En 2022 festejamos a un intelectual que se comprometió con su tiempo, que veía en la mala enseñanza una señal de barbarie y un humanista que creyó en las lenguas como madres de la verdad

Estatua de Nebrija en la Plaza de España de Lebrija (Sevilla).
Estatua de Nebrija en la Plaza de España de Lebrija (Sevilla).
Lola Pons Rodríguez

Si yo digo que es una tiranía no poder decir lo que pienso; si me pregunto qué injusta dominación y qué clase de servidumbre es la que no me permite al menos escribir mi pensamiento en mi casa y en mi mundo; si lo llevo a un extremo y digo que tengo, cuando menos, el derecho de meditar lo que se me antoje y darle vueltas en mi cabeza, y que si no me dejan decirlo, excavaré un hoyo y si hace falta susurraré dentro de él mis ideas... si yo digo todo esto, con respeto, pero con la retórica de una pregunta que lanzo para reclamar mi libertad, estaré citando a un andaluz que murió hace 500 años y cuya modernidad de pensamiento nos asombra aún hoy.

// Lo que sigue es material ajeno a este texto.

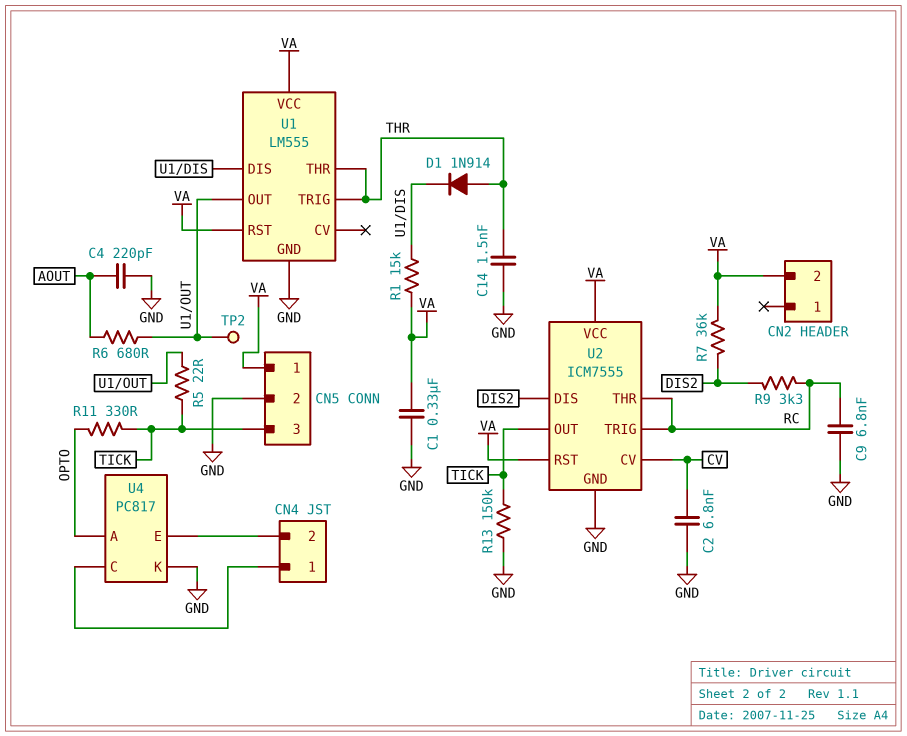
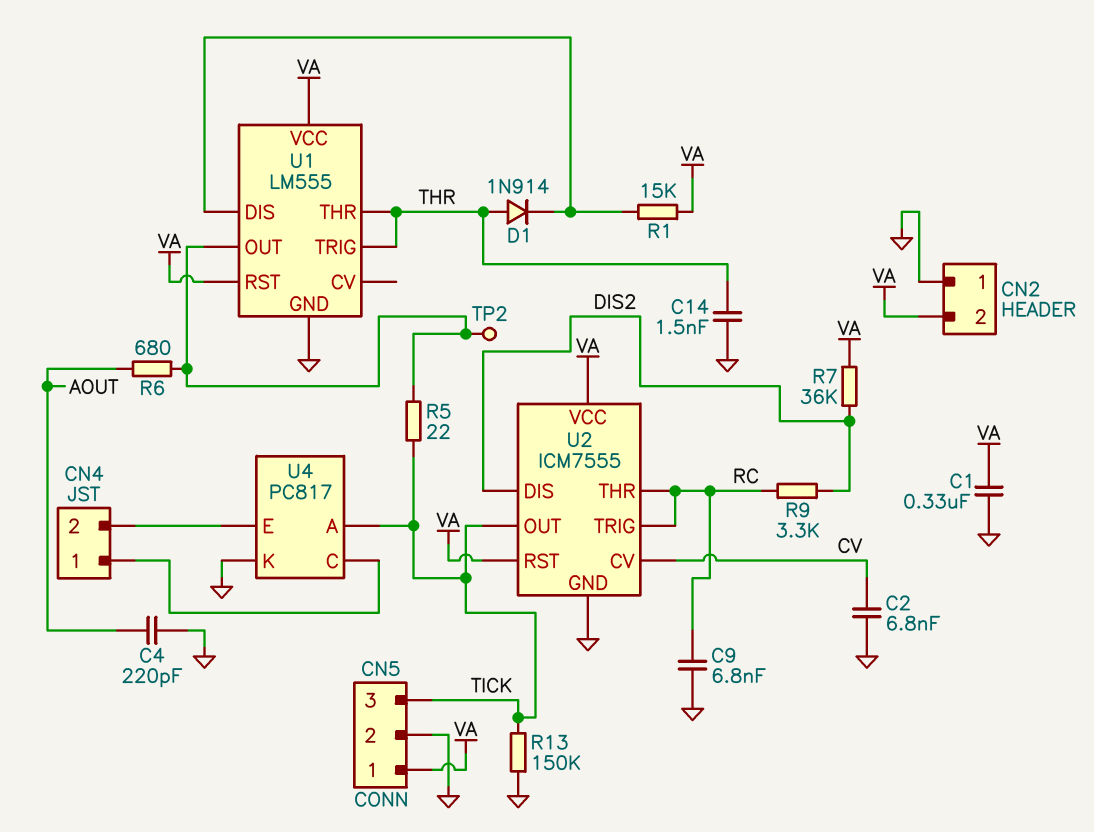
CN2 pin 1: none -> GND
R11: 330 (OPTO, TICK) -> none
U4 pin A: OPTO -> TICK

Elio Antonio de Nebrija (1444-1522) es para el lector actual, fundamentalmente, el autor de la primera gramática completa (1492) que conoció el castellano, la primera también de una lengua hija del latín. Estamos hablando de alguien que, cuando el castellano era aún tenido por insuficiente para usarse en la explicación instruida, se atreve a describirlo conforme a reglas y lo hace, además, con una terminología gramatical novedosa y distinta, sin servidumbres del latín. Ya eso es un enorme logro, un paso decisivo en la historia de nuestra tradición lingüística y una valiosa fuente de información sobre cómo era nuestro idioma a finales de la Edad Media.

Esta valiente defensa del castellano es aparentemente contradictoria en un sabio como Nebrija, que fue sobre todo latinista y que escribió en latín sus poemas y la mayoría de sus libros en una época en la que usar el latín por escrito era ya solo hábito de profesores universitarios y eruditos. En su pensamiento y en su convicción, en cambio, la dignificación del castellano y el estudio del latín eran coherentes: por un lado, considera como lengua docta la que en ese momento era solo lengua vernácula, el castellano; por otro lado, se ocupa de denunciar que el latín que se usa en la universidad española y en los libros de texto es malo, conduce a errores, contamina el contenido. Y no se arredra en señalar que muchos saberes, del derecho a la medicina, estaban en peligro porque eran explicados a partir de fuentes deturpadas: llama bárbaros a los profesores que no saben buen latín. Su manual de latín y sus diccionarios abren un nuevo paradigma en la enseñanza, se reciben en Europa, viajan a América. La postración de una universidad anclada en la repetición de enseñanzas hechas en un latín viciado se remueve con su figura.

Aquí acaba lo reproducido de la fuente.